We can replace the first condition by

$$({\langle\theta_k, x_i^{(k)} \rangle + b_k - \langle\theta_j, x_i^{(j)} \rangle -b_j})^2 \leq \epsilon + \lambda_{i,k,j}$$ if it helps. We can even look at a very similar problem if the previous one is too hard

$$\min\limits_{\theta_v\in \mathbb R^l, b_v \in \mathbb R, \xi_{i,v} \in \mathbb R, \lambda_{i,k,j} \in \mathbb R} \frac{1}{n} \sum\limits_{i=1}^{n} \left(\sum\limits_{v=1}^{m} \xi_{i,v} + \sum\limits_{k=1}^{m} \sum\limits_{j=k+1}^{m} \lambda_{i,k,j}^2 \right) + \frac{1}{2} \sum\limits_{v=1}^{m} ||\theta_v||^2$$

such that

$${\langle\theta_k, x_i^{(k)} \rangle + b_k - \langle\theta_j, x_i^{(j)} \rangle -b_j} = \lambda_{i,k,j}$$

$$y_i (\langle\theta_{v}, x_i^{(v)} \rangle + b_v ) \geq 1 - \xi_{i,v}$$

$$\xi_{i,j} \geq 0$$

$$\lambda_{i,k,j}\geq 0$$

for $$i=1, \dots, n$$, $$k = 1, \dots, m$$ and $$j = k+1, \dots, m$$

$$\newcommand{\R}{\mathbb{R}}\newcommand{\Minimize}{\operatorname*{Minimize}}$$Let us define the operator $$[{}\cdot{}]_+:\R^n\to\R$$ as

$$[z]_+ = \begin{cases} z, &\text{if } z \geq 0 \\ 0, &\text{otherwise} \end{cases}$$

Then, the optimization problem

$$\Minimize_{x} f(x) + [g(x)]_+,$$

is equivalent to

\begin{align} &\Minimize_{x} f(x) + y \\ &\text{subject to }y \geq 0, g(x) \leq y. \end{align}

One can be seen as the dual of the other.

That said, your optimization problem can be written as (I multiplied the cost by $$n$$ for convenience, but you can undo that)

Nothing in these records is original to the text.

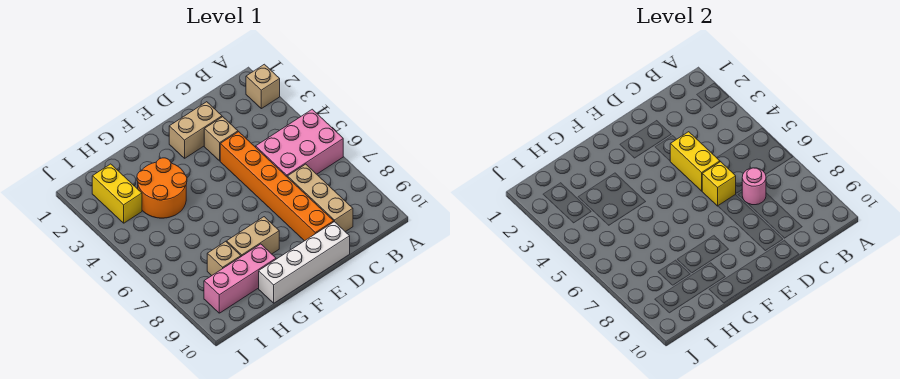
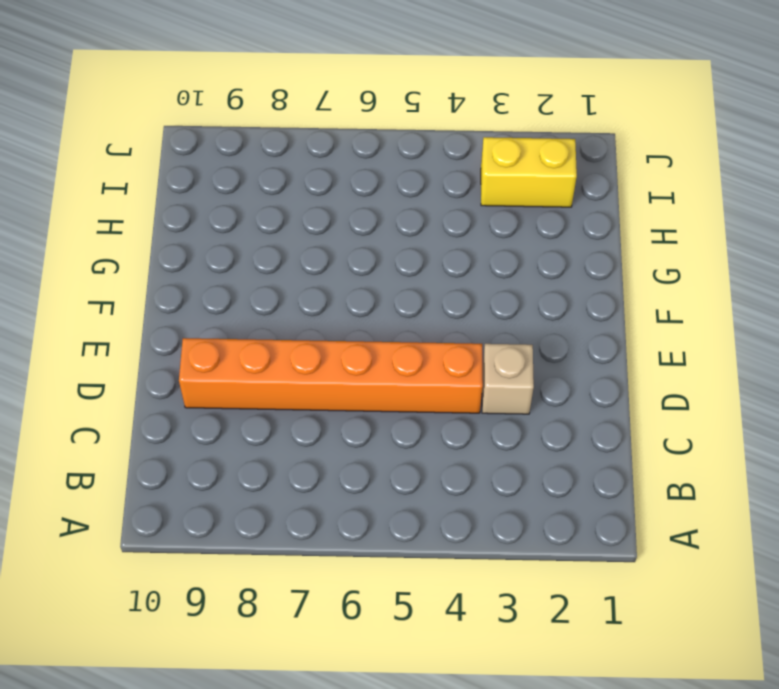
none -> tan brick A2 level 1
none -> pink brick A5:C6 level 1
none -> tan brick C7:C9 level 1

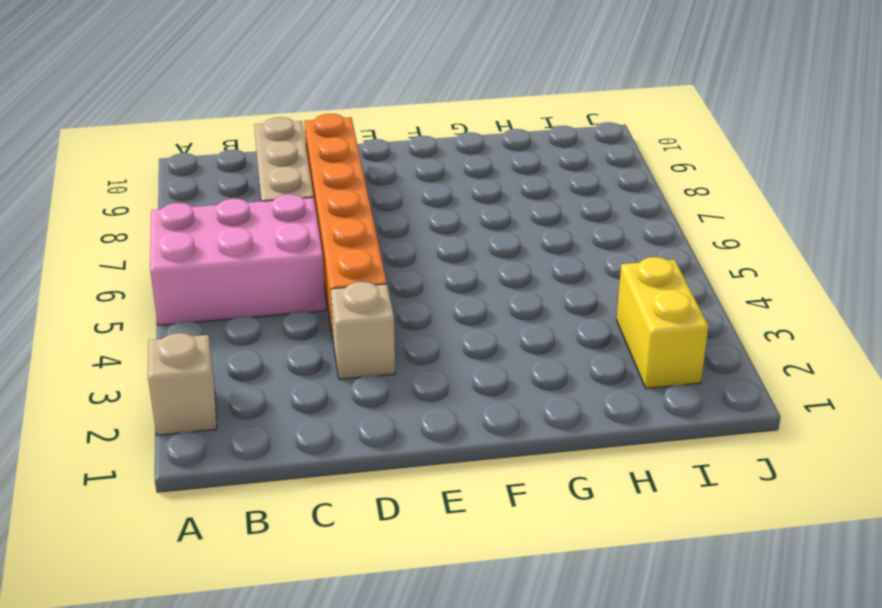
none -> tan brick D2:E2 level 1
none -> white brick D10:G10 level 1
none -> tan brick F8:G8 level 1

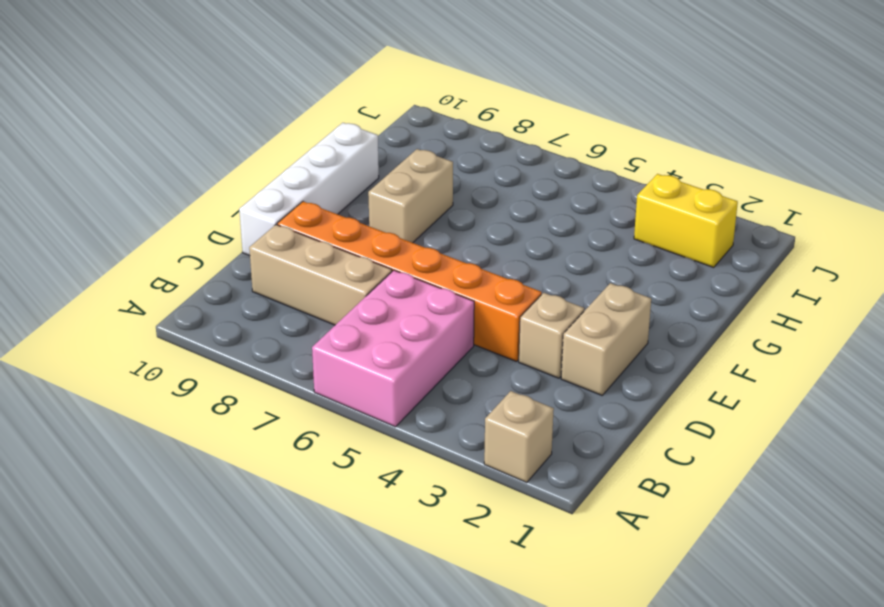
none -> orange round brick G3:H4 level 1
none -> pink brick G9:I9 level 1
none -> tan brick H8 level 1

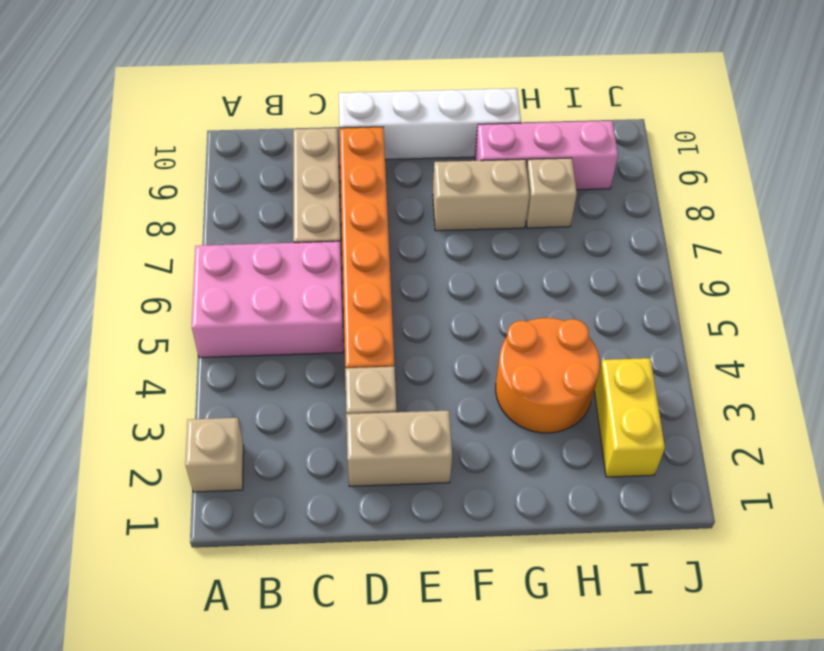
none -> pink round brick C7 level 2
none -> yellow brick D4:D5 level 2
none -> yellow brick D6 level 2

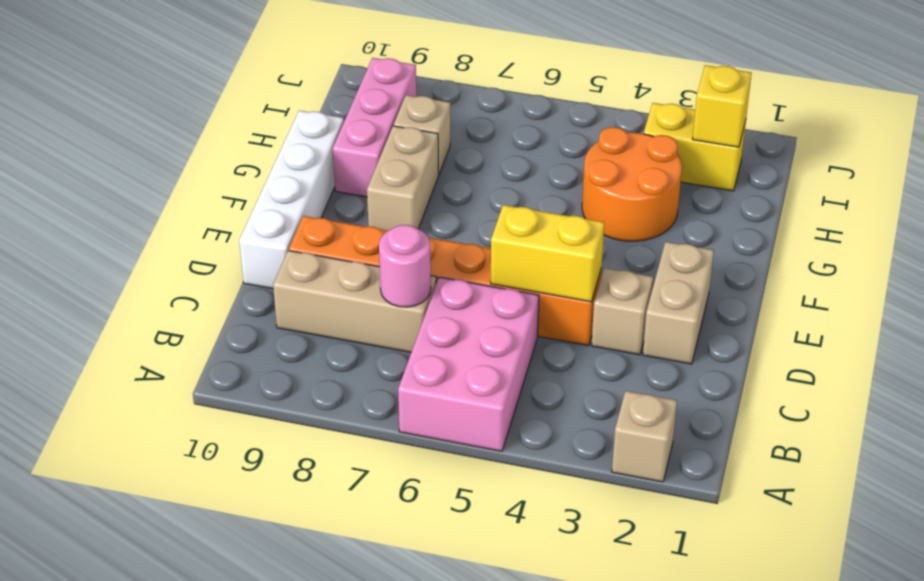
yellow brick I2 level 2 -> yellow brick D6 level 2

\begin{align} &\Minimize_{\theta_\nu, b_\nu} \sum_{i,\nu} \left[1 - y_i (\langle \theta_\nu, x_i^{(\nu)}\rangle + b_\nu)\right]_+ \\ &+ \sum_{i,j,k} \left[ |\langle \theta_k, x_i^{(k)}\rangle+b_k - \langle \theta_j, x_i^{(j)}\rangle+b_j| - \epsilon \right]_+ + \tfrac{n}{2}\sum_\nu \|\theta_\nu\|^2. \end{align}

You can in fact think of your problem as the dual of this one (in fact, one if the dual of the other as the cost function is continuous).